Afrique XXIGagné, à partir de 2016, par l’insécurité venue du Mali voisin, le Burkina Faso a vu l’implantation massive de groupes djihadistes sur son territoire. Au fil des ans et des ruptures politiques, le pays a progressivement plongé dans la guerre civile. Depuis l’arrivée du capitaine Ibrahim Traoré, on observe une fabrique étatique de la violence : militaire, civile et politique.

Début mars 2025, plusieurs vidéos envahissent les réseaux sociaux burkinabè. On y voit, dans la région de Solenzo, dans l’ouest du pays, des militaires accompagnés de Volontaires pour la défense de la patrie (VDP) – des civils armés opérant aux côtés des forces régulières – massacrant des dizaines d’habitants accusés de collaborer avec ces groupes djihadistes1. Au même moment, cette fois près de Fada N’Gourma, dans l’est du pays, des dizaines d’autres habitants auraient subi le même sort tragique. Par ailleurs, si le monde rural est désormais plongé dans ce que certains observateurs qualifient de « sale guerre », la violence exercée par l’État et ses collaborateurs touche l’ensemble de la société : disparitions d’opposants et de défenseurs des droits humains, arrestations de journalistes envoyés au front, intimidations…

Comment comprendre cette violence étatique multisectorielle et multisituée sur le territoire burkinabè ? Surtout, face à l’insurrection djihadiste et à la perte du contrôle de larges pans du territoire national, comment analyser cette contre-insurrection ? La violence pratiquée par les hommes en armes, qu’ils opèrent au sein ou en marge de l’État, apparaît comme un mode de gouvernement, et ces pratiques constituent une politique publique à part entière, accentuée par bientôt une décennie de violence.

Tout d’abord, la junte d’Ibrahim Traoré, arrivé par la force au pouvoir en 2022, s’inscrit dans l’histoire du Burkina Faso, marquée par la centralité de l’institution militaire et faisant de la violence une ressource légitime pour conquérir ou exercer le pouvoir.
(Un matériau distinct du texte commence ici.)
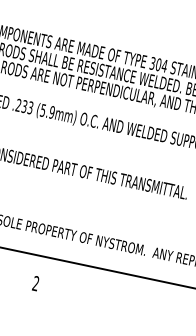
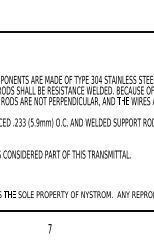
text: (35, 283) -> (49, 228), 2 -> 7

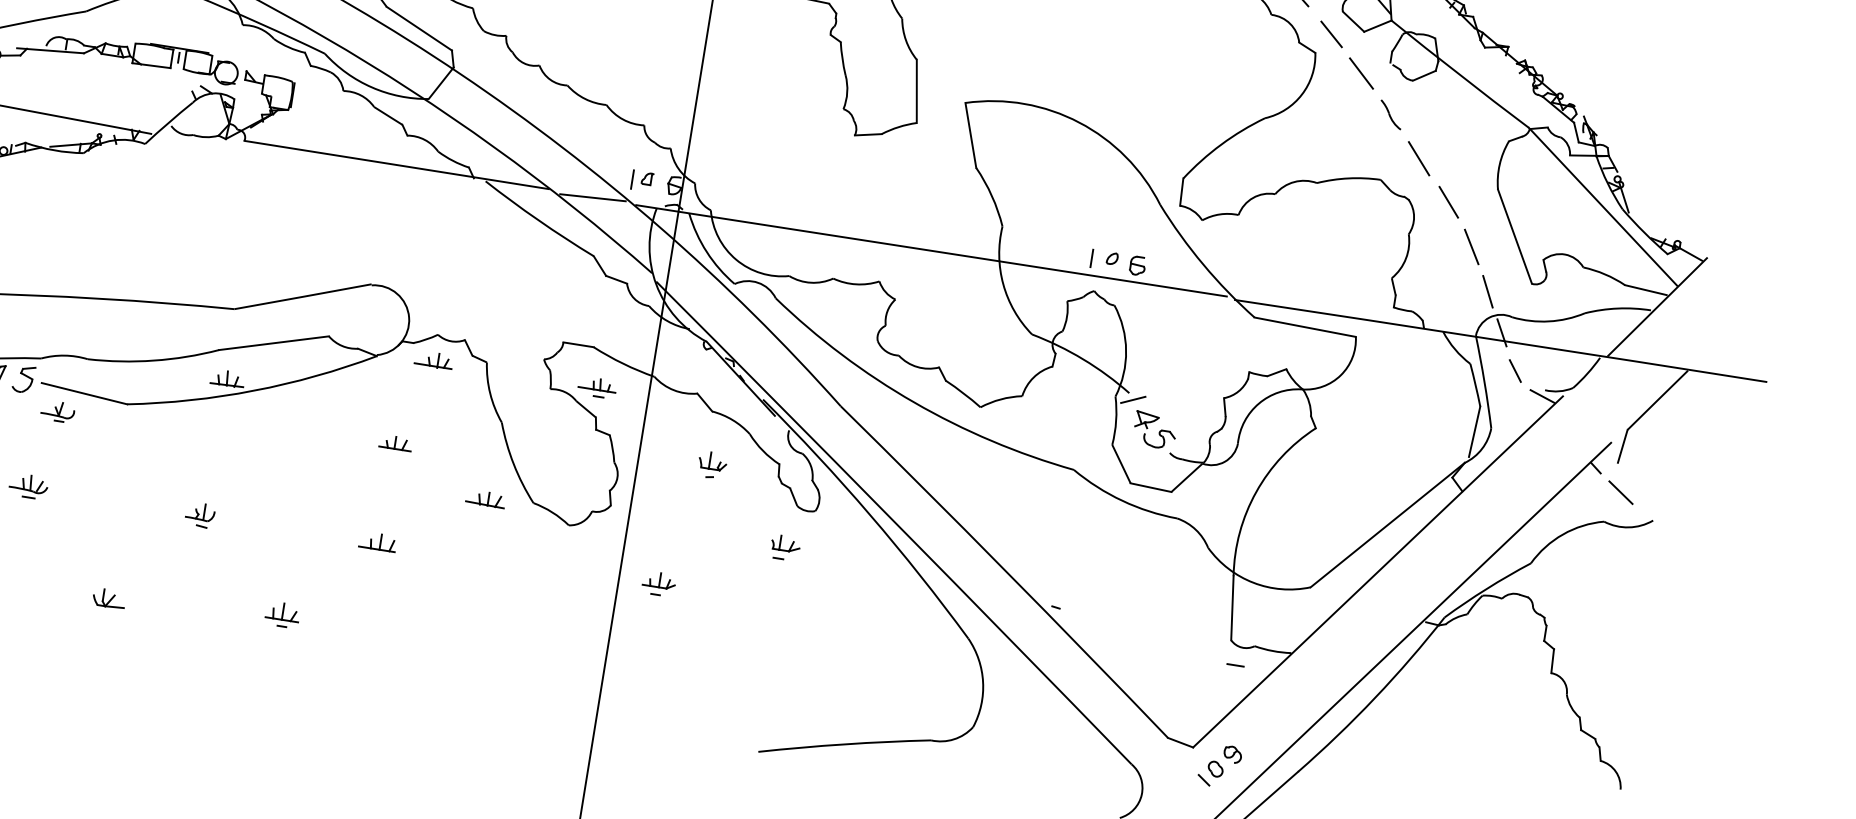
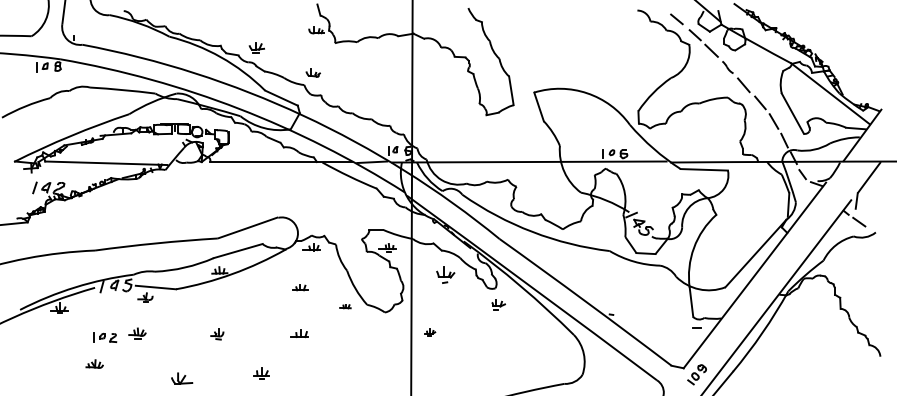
part: (712, 464) -> (445, 274), size x1.4
part: (486, 499) -> (345, 306), size x0.6
part: (785, 546) -> (498, 304), moved
part: (660, 584) -> (430, 332), size x0.7
part: (108, 598) -> (181, 378), size x1.4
En effet, ces dynamiques ne sont guère nouvelles : depuis l’indépendance, en 1960, le rôle prépondérant des forces armées dans la politique s’est régulièrement traduit par des coups d’État. Cette « alternance par le putsch »2 illustre la manière dont la violence armée ou sa menace s’imposent comme un levier politique essentiel.

Une double dynamique, militaire et milicienne

Ensuite, la militarisation historique du pouvoir ne se manifeste pas seulement par la présence de militaires à la tête de l’État, mais aussi par des pratiques, des discours et des représentations qui ont imprégné l’ensemble de la société. Ils ont notamment façonné les différentes formes de « gouvernement par la violence »3 des populations, en particulier autour de la figure historiquement située4 du « citoyen en arme », empruntée à Thomas Sankara.

Ainsi, dès son arrivée au pouvoir, le capitaine Traoré a décrété la mobilisation générale et lancé une vaste campagne de recrutement pour renforcer les forces paramilitaires engagées dans la lutte contre les groupes djihadistes. Selon les autorités, 90 000 personnes auraient déjà rejoint les rangs des VDP, une force instaurée timidement en 2019 sous le régime de l’ancien président Roch Marc Christian Kaboré. Ces citoyens burkinabè sont formés, équipés et financés par l’armée afin de participer aux opérations militaires aux côtés des forces régulières. On observe in fine, grâce au concours d’un État militarisé et de ses collaborateurs paramilitaires, une « milicianisation de la guerre contre le terrorisme »6, qui façonne les discours et les représentations politiques autour du conflit, tout en exacerbant les violences et la polarisation de la société.

La construction d’une politique de contre-insurrection

Depuis bientôt une décennie, des groupes djihadistes s’implantent et étendent progressivement leur emprise sur l’ensemble du territoire. Leur avancée se traduit par l’expulsion des représentants de l’État et s’accompagne de dynamiques conflictuelles liées à leur administration de ces populations civiles. Dans de vastes zones désormais sous le contrôle des djihadistes, les forces militaires burkinabè peinent à s’imposer. Elles sont souvent confinées dans leurs bases, limitant leur présence effective à quelques opérations ciblées. Lorsqu’elles se hasardent à des patrouilles, elles sont régulièrement confrontées à des embuscades et à des engins explosifs improvisés (IED) qui réduisent considérablement leur capacité d’action.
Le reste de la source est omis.